Aim of the exercise: The expected result is a word-for-word copy of the entries, minus any pictures.
»»
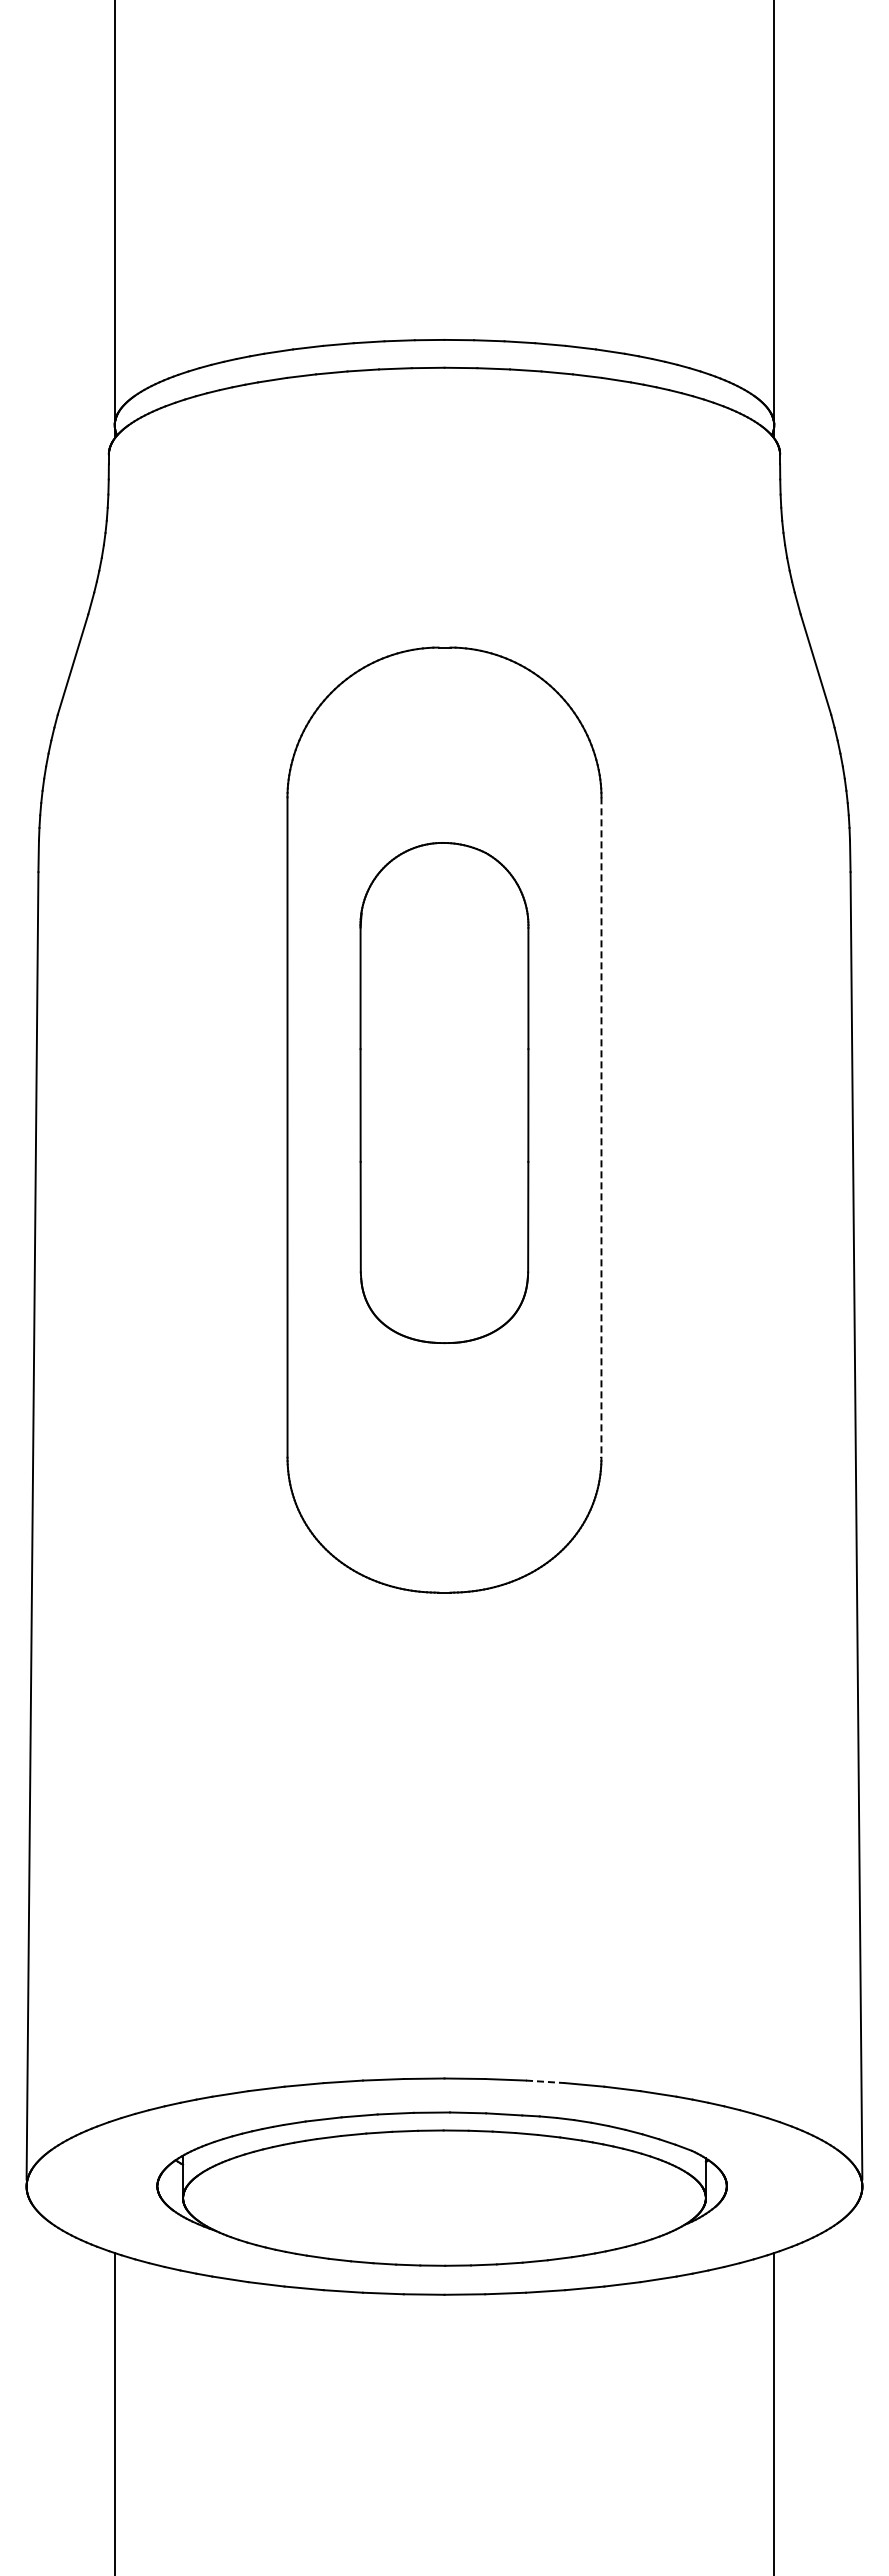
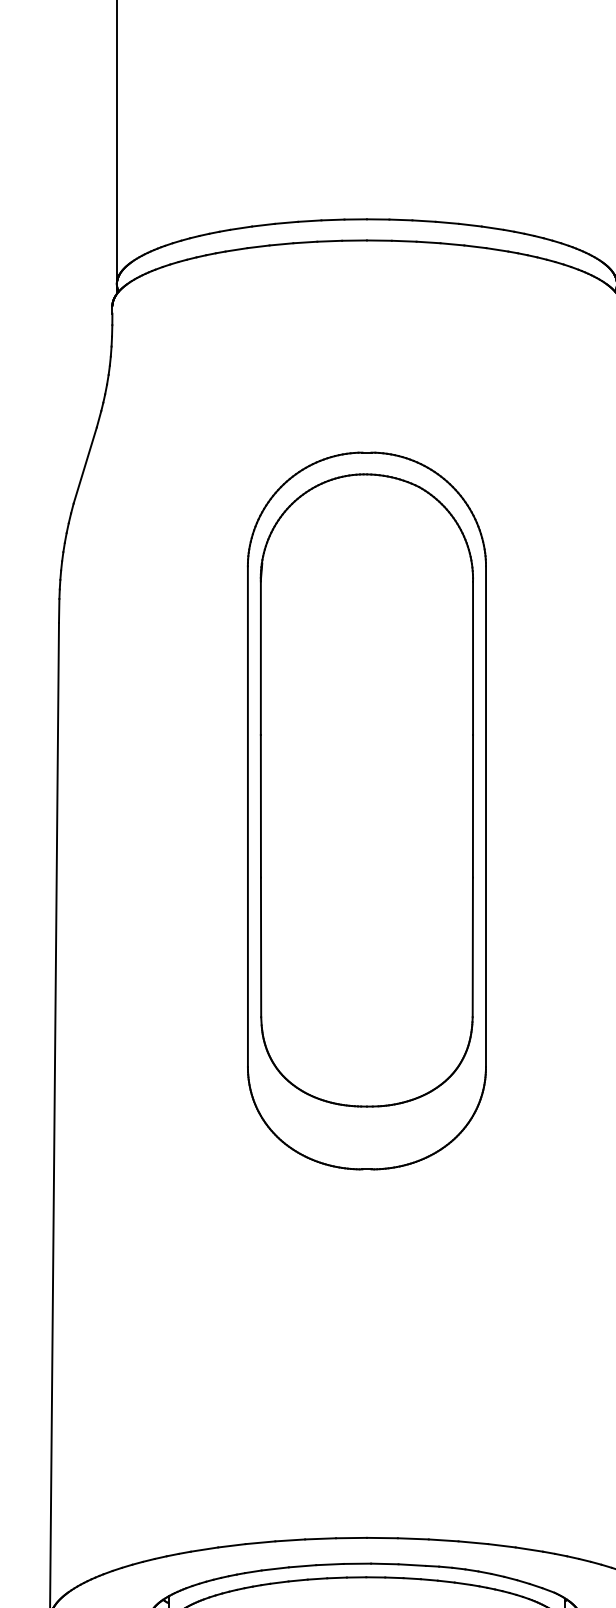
part: (444, 1092) -> (366, 790), size x1.67
line: (601, 1128) -> (486, 817), dashed -> solid
line: (545, 2081) -> (443, 1540), dashed -> solid

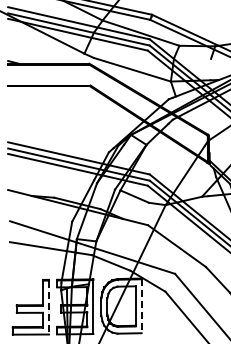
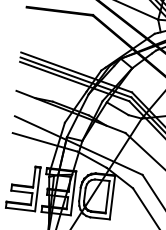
line: (141, 306) -> (112, 197), dashed -> solid
line: (49, 307) -> (38, 189), dashed -> solid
««
Answer box:
part: (444, 1092) -> (366, 790), size x1.67
line: (601, 1128) -> (486, 817), dashed -> solid
line: (545, 2081) -> (443, 1540), dashed -> solid

line: (141, 306) -> (112, 197), dashed -> solid
line: (49, 307) -> (38, 189), dashed -> solid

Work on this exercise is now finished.